Anticoagulation for Calf Vein DVT
Treatment of isolated calf vein deep venous thrombosis (DVT) is best individualized, taking into account local preferences, patient reliability, the availability of follow-up care, and an assessment of ongoing risk factors. Despite the lower (but not 0) risk of pulmonary embolism (PE) and mortality associated with calf vein DVT, current guidelines recommend short-term anticoagulation for 3 months in symptomatic patients, albeit with a relatively low Grade 2B recommendation. Asymptomatic patients with isolated calf vein DVT do not require anticoagulation, and surveillance ultrasound studies over 10-14 days to detect proximal extension is recommended instead. At certain centers, patients with isolated calf vein DVT are treated with full anticoagulant therapy.
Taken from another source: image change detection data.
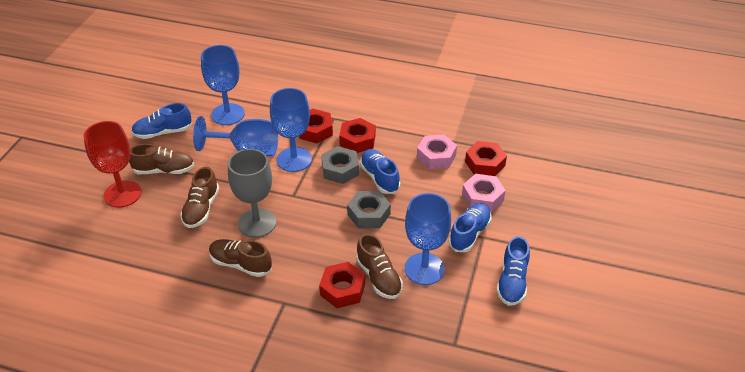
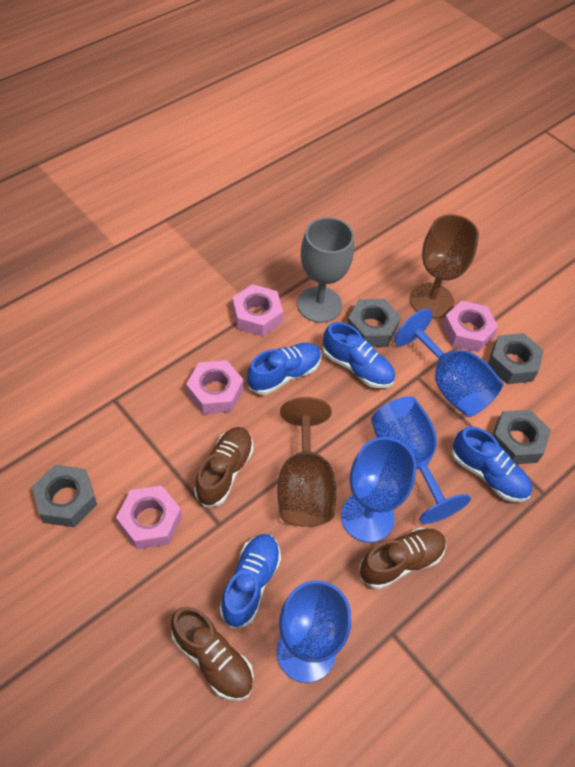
brown goblet: 0 -> 2
brown shoe: 4 -> 3
grey nut: 2 -> 4
pink nut: 2 -> 4
red goblet: 1 -> 0
red nut: 4 -> 0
With the introduction of low-molecular-weight heparin (LMWH) or fondaparinux, selected patients qualify for outpatient treatment only if adequate home care and close medical follow-up can be arranged. As discussed, subcutaneous unfractionated heparin (UFH) may be substituted for LMWH or fondaparinux if insurance issues are a limiting factor. Outpatient therapy with UFH carries a higher risk of heparin-induced thrombocytopenia and remains a second-line drug.
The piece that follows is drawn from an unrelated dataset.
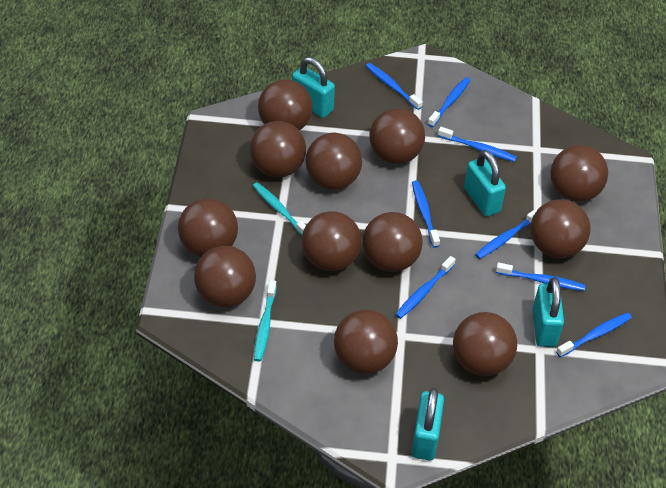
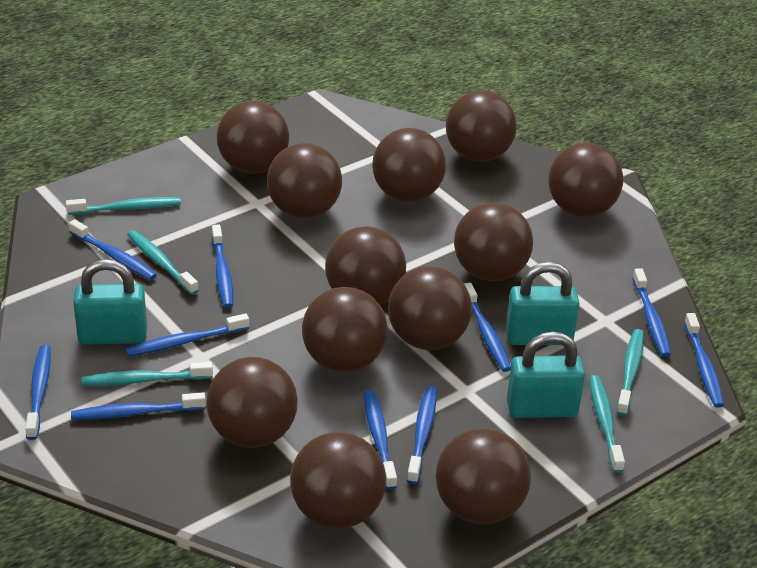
blue toothbrush: 8 -> 10
turquoise padlock: 4 -> 3
turquoise toothbrush: 2 -> 5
While the patient is initiating therapy with warfarin, the prothrombin time (PT) or international normalized ratio (INR) must be monitored closely (daily or alternate days) until the target is achieved, then weekly for several weeks. When the patient is stable, monitor monthly. Inability to monitor INR precludes outpatient treatment of DVT.
Patients with suspected or diagnosed isolated calf vein DVT may be discharged safely on a nonsteroidal anti-inflammatory drug (NSAID) or aspirin, with close follow-up care and repeat diagnostic studies (ie, ultrasonography) in 7 days to evaluate for proximal extension. Patients with suspected DVT but with negative initial noninvasive study results need to be reassessed by their primary care provider within 7 days. Patients with ongoing risk factors need to be reevaluated at 1 week to detect proximal extension because of the limited accuracy of noninvasive tests for calf vein DVT.